Threni (Stravinsky)

Threni: id est Lamentationes Jeremiae Prophetae, ou plus simplement les Threni, est une composition musicale de Igor Stravinsky sur des versets du Livre des Lamentations d'après le texte latin de la Vulgate. L'œuvre est écrite pour des voix solistes, un chœur et un orchestre. Il s'agit de la première œuvre d'ampleur de Stravinsky entièrement composée sur le principe du dodécaphonisme. Elle n'est pas exécutée très souvent, car elle est parfois considérée comme austère[1], mais elle est aussi admirée comme un « point culminant » dans la carrière de l'auteur, une œuvre « importante à la fois d'un point de vue spirituel et stylistique » et comme la partition de musique religieuse « la plus ambitieuse et la plus riche structurellement » du compositeur[2]. Il s'agit même pour certains « d'un des plus grands chefs-d'oeuvre de Stravinsky»[3].

Threni
id est Lamentationes Jeremiae Prophetae

La grande salle de la Scuola Grande de San Rocco à Venise, où l'œuvre a été créée

Genre Lamentations (musique)
Nb. de mouvements 3
Musique Igor Stravinsky
Texte Versets du Livre des Lamentations
Langue originale Latin
Partition autographe 1958
Création
Biennale de Venise
Représentations notables

Stravinsky composa les Threni en 1957 et 1958 pour la Biennale de Venise et l'œuvre y fut créée en septembre 1958. Une exécution eut lieu à Paris deux mois plus tard, mais n'eut pas le succès critique escompté[4], peut-être du fait d'interprètes peu à l'aise dans ce répertoire et d'un nombre de répétitions insuffisant. Cela engendra quelques récriminations mutuelles entre Stravinsky, Pierre Boulez et Robert Craft. La partition fut publiée pour la première fois en 1958 et un disque paru en 1959, enregistré sous la direction du compositeur.
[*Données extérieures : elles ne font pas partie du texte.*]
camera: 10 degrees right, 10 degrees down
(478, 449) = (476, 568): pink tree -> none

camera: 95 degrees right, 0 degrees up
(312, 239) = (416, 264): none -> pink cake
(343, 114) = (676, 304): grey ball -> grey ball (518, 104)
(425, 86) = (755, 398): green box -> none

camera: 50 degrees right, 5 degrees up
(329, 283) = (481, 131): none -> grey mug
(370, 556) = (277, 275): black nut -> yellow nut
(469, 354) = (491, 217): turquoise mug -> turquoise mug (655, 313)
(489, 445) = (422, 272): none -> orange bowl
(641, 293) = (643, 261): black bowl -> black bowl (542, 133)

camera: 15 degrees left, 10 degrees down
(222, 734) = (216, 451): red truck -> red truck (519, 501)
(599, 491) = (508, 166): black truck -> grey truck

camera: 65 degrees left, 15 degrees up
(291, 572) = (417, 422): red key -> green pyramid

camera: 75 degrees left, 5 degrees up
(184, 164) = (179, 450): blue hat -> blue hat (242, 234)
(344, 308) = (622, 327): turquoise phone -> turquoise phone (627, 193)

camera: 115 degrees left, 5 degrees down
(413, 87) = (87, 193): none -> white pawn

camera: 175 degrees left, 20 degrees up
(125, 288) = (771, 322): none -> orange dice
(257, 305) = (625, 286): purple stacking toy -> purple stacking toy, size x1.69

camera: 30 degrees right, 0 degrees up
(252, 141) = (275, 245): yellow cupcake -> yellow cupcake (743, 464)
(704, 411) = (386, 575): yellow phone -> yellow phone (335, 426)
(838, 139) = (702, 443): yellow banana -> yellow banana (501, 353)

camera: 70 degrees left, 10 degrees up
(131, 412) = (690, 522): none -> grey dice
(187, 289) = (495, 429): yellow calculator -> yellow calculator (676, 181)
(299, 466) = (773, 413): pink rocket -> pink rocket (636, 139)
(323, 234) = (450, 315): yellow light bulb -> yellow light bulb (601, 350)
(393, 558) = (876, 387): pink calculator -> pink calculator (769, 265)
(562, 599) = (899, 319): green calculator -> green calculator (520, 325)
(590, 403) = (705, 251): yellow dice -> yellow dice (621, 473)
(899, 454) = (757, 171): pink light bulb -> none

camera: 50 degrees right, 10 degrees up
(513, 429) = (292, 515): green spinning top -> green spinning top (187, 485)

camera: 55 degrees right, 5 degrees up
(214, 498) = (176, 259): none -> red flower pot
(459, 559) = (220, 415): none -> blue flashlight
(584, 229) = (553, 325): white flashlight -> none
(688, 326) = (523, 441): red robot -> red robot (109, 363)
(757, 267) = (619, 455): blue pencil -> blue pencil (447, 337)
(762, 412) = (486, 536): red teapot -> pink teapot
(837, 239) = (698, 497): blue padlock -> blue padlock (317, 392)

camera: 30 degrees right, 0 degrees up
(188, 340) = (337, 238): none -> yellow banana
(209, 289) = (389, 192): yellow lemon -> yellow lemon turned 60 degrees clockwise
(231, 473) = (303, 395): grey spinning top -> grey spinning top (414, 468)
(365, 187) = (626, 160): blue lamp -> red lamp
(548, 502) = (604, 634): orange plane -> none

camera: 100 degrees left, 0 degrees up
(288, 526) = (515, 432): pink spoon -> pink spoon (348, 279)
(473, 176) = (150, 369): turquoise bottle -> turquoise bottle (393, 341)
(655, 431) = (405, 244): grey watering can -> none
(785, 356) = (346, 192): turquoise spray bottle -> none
Comme les Threni furent composés pour une exécution en concert et non pour une utilisation liturgique, Stravinsky choisit très librement des extraits dans les premiers chapitres du Livre des Lamentations. L'œuvre est en trois mouvements : un ample mouvement central est encadré de deux mouvements plus courts. Ernst Křenek a composé une très belle Lamentatio Jeremiae prophetae en 1942, et Stravinsky a admis que cette composition avait pu l'influencer, peut-être même davantage que des œuvres sur le même texte de compositeurs de la Renaissance, comme Thomas Tallis, Robert White ou Roland de Lassus, dont il connaissait bien la musique.

Mêlant polyphonie sérielle et écriture néo-classique, la composition de la pièce semble réaliser « une étonnante fusion des deux styles, de la technique sérielle avec la polyphonie linéaire, l'harmonie tonale, les ostinati rythmiques haletants »[5].

Historique

Stravinsky composa les Threni entre l'été 1957 et le printemps 1958[6], commençant à travailler sur l'œuvre le 29 août 1957 sur le piano de la boîte de nuit de l'hôtel où il séjournait à Venise [7] et la terminant avant le 27 mars de l'année suivante[8]. La création eut lieu le 23 septembre 1958 dans la grande salle de la Scuola Grande de San Rocco à Venise. Le compositeur dirigea lui-même les solistes Ursula Zollenkopf, Jeanne Deroubaix, Hugues Cuénod, Richard Robinson, Charles Scharbach et Robert Oliver, le chœur et l'orchestre symphonique de la NDR[9]. Stravinsky dédia cette création à la mémoire d'Alessandro Piovesan, qui fut longtemps l'animateur de la Biennale de Venise et qui était décédé quelques mois auparavant[9].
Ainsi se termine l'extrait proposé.